Skip to Main Content

Text and Data Mining pilot project: Current TDM-ready collections

Social Sciences Division and Humanities

Gale Digital Scholar Lab

A Humanities focussed resource with cloud-based platform and built in tools aimed at streamlining analyses, finding, cleaning, and organising data, and supporting natural language processing (NLP) for historical texts. Users at any level can work with large corpora of text and data. Dashboards are provided for those who do not wish to code. Users familiar with Python can code using Jupyter Notebooks and other options.

Support

The Lab is a single research platform where you can apply natural language processing tools to raw text data (OCR) from Bodleian Libraries' Gale Primary Sources subscriptions, or from uploaded OCR.

Gale Digital Scholar Lab is organised in three broad steps: Build, Clean, and Analyse which support users in interpreting both Gale Primary Sources and their own documents.

An integrated Learning Center provides instructional tutorial videos and explanations throughout.

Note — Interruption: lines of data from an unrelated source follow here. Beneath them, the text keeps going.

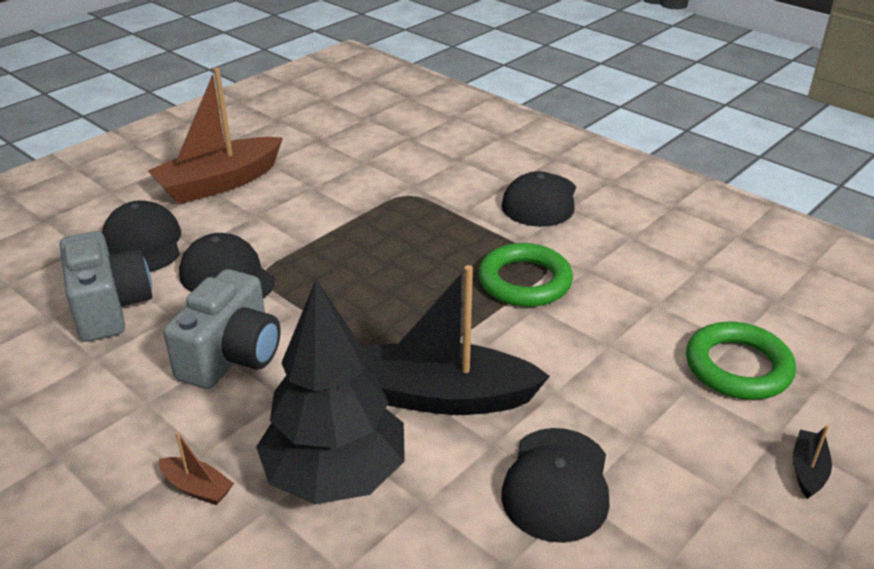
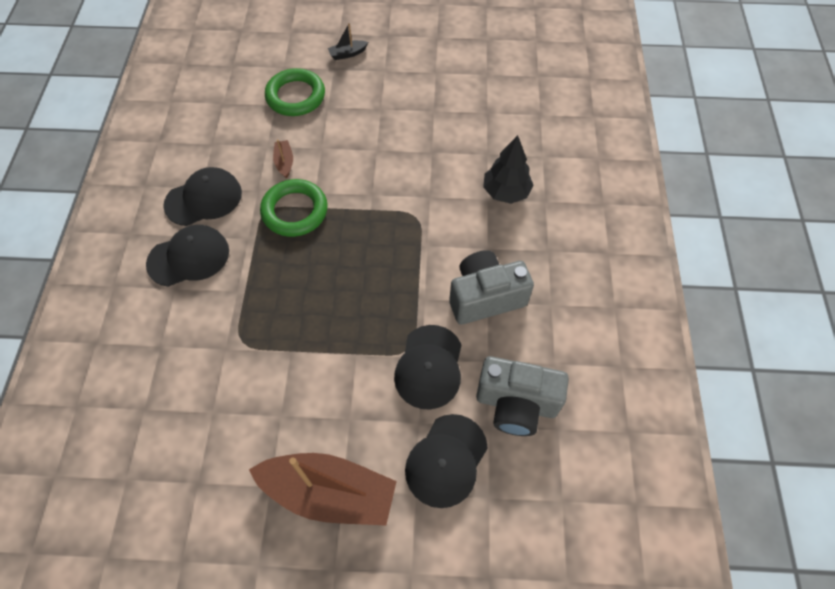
camera: 130 degrees left, 25 degrees up
(110, 307) = (516, 404): grey camera -> grey camera turned 105 degrees counterclockwise
(197, 488) = (565, 234): brown boat -> brown boat (284, 162)
(335, 475) = (506, 192): black tree -> black tree, size x0.62
(443, 396) = (421, 187): black boat -> none
(557, 484) = (432, 119): black cap -> black cap (204, 199)

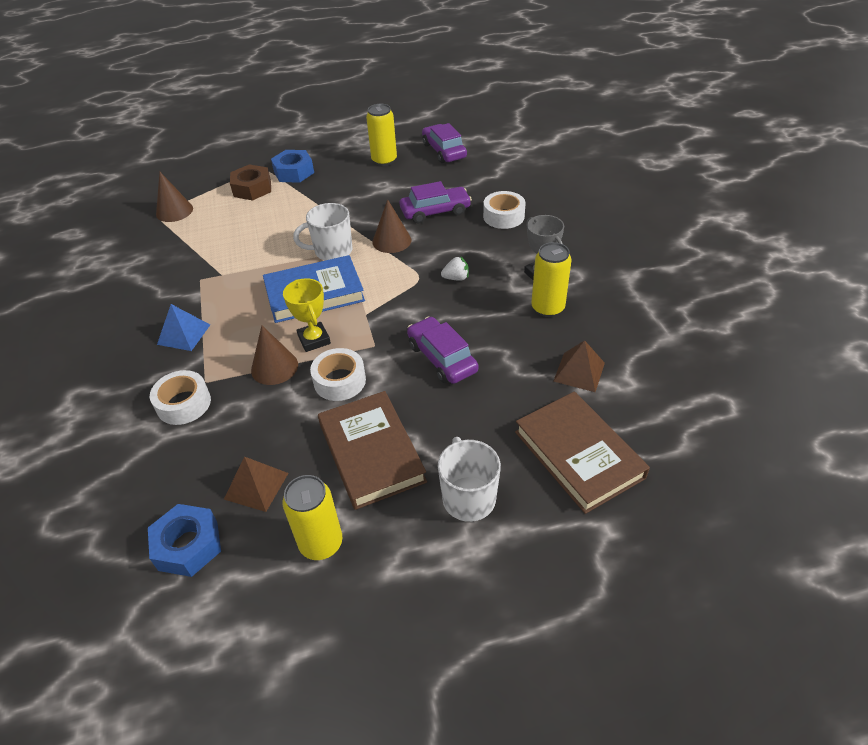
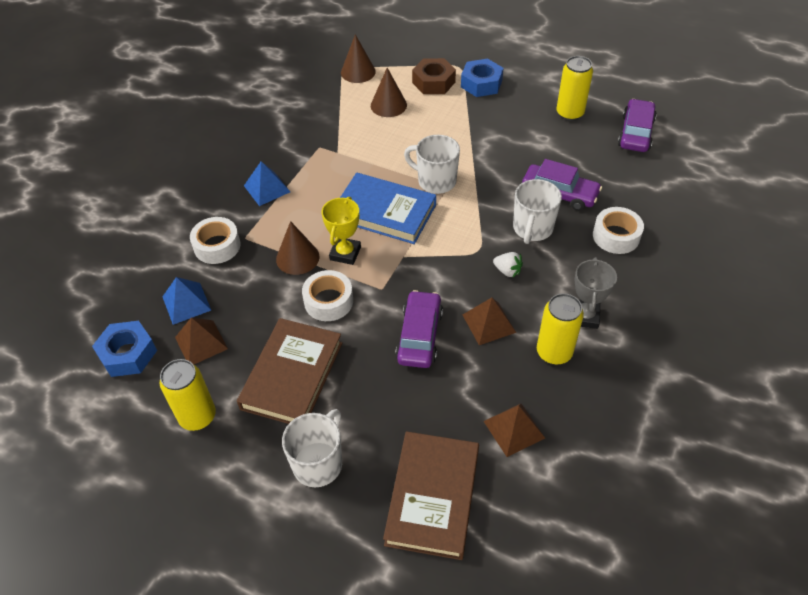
camera: 40 degrees right, 5 degrees up
(204, 465) = (186, 303): none -> blue pyramid
(391, 241) = (492, 200): brown cone -> brown cone (388, 105)
(442, 242) = (532, 229): none -> white mug
(482, 318) = (489, 323): none -> brown pyramid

HathiTrust Research Center

HTRC is a unit within the the HathiTrust Digital Library that manages access to its content for the specific purposes of text mining.

HTRC: Learn and Support

For those who are new to both text analysis and HTRC tools and data New to HTRC? page will address the basics.

A user with a background in natural language processing (NLP) methods, for example, might be ready to jump into the data capsule documentation, a tool designed for more intermediate to advanced HTRC users, since it requires you to be familiar with the Linux/Unix command-line and programming languages like Python or R.

See also an HTRC workshop on legal issues in TDM usage

TDM Studio (ProQuest)

A browser based collaborative platform that gives access to large amounts of text and data from ProQuest with a Jupyter Notebook work environment. 

Support

The platform supports both teaching and research with a Python and R Jupyter coding interface as well as pre-configured visualizations.

To activate Help & Learn relevant to each Dashboard, first open either Workbench or Visualization at the top of the page the click of Help and Learn button. 

TDM Studio LibGuides

Journals and TDM

Some platforms (e.g. TDM Studio) allow researchers to import of external content for TDM. However, this depends on the licensing agreement with the relevant publishers. Please note that it is the researchers' responsibility to make sure the content can be used.

The following publishers allow researchers to use of their journal content to create TDM corpora where it is for non-commercial purposes and institutional access is in place.
Do not assume that this applies to other content from the publisher, and always contact the publisher before collecting large amounts of text or data. This is a precaution against TDM activity being misread as an ongoing network breach.

  • Elsevier
    "A license-based approach that automatically enables researchers at subscribing institutions to text mine for non-commercial research purposes and to gain access to full-text content in XML for this purpose."
  • Cambridge University Press
    "Terms of Use ... permit text and data mining of Cambridge Core content for any non-commercial purpose, as long as you have lawful access to the content you wish to mine".
  • Oxford University Press
    "Non-commercial TDM rights are only permitted where users have lawful access to the content. Non-commercial TDM rights are detailed in our Subscription Agreement with your institution. To understand what is permitted under your institution’s agreement, please contact your librarian or OUP. "
  • Sage
    "Downloading articles from Sage Journals for the purposes of text and data mining is expressly permitted in our standard licence agreements and our terms of use for no extra fee. You do not need to ask permission to systematically download articles with some restrictions -see their website."
  • Springer Nature
    "For subscribed journals and books, Springer Nature grants researchers text and data mining rights via their institutions, provided the purpose is non-commercial research. For details and additional options go the publisher's website."
  • Taylor & Francis
    "If you or your institution subscribes to content from Taylor & Francis you can carry out TDM activities on this content, as well as open access content, without any additional charge, provided this is on a non-commercial basis."
  • Wiley
    "Academic subscribers can perform TDM under license (or in accordance with statutory rights under applicable legislation) on subscribed content for non-commercial purposes at no extra cost."

Jupyter Project

Jupyter Notebook

Jupyter Notebook is a web-based interactive computational environment for creating and organising Jupyter notebook documents. It’s a tool and working space that’s also supported by most TDM providers. The Notebook supports several languages like Python (IPython), R and Julia and is largely used for data analysis, data visualization and further interactive, exploratory computing. It combines live code, equations, narrative text and visualisations for a simple, streamlined, document-centric experience. The platform originates from Project Jupyter to develop open-source software, open standards, and services for interactive computing across multiple programming languages.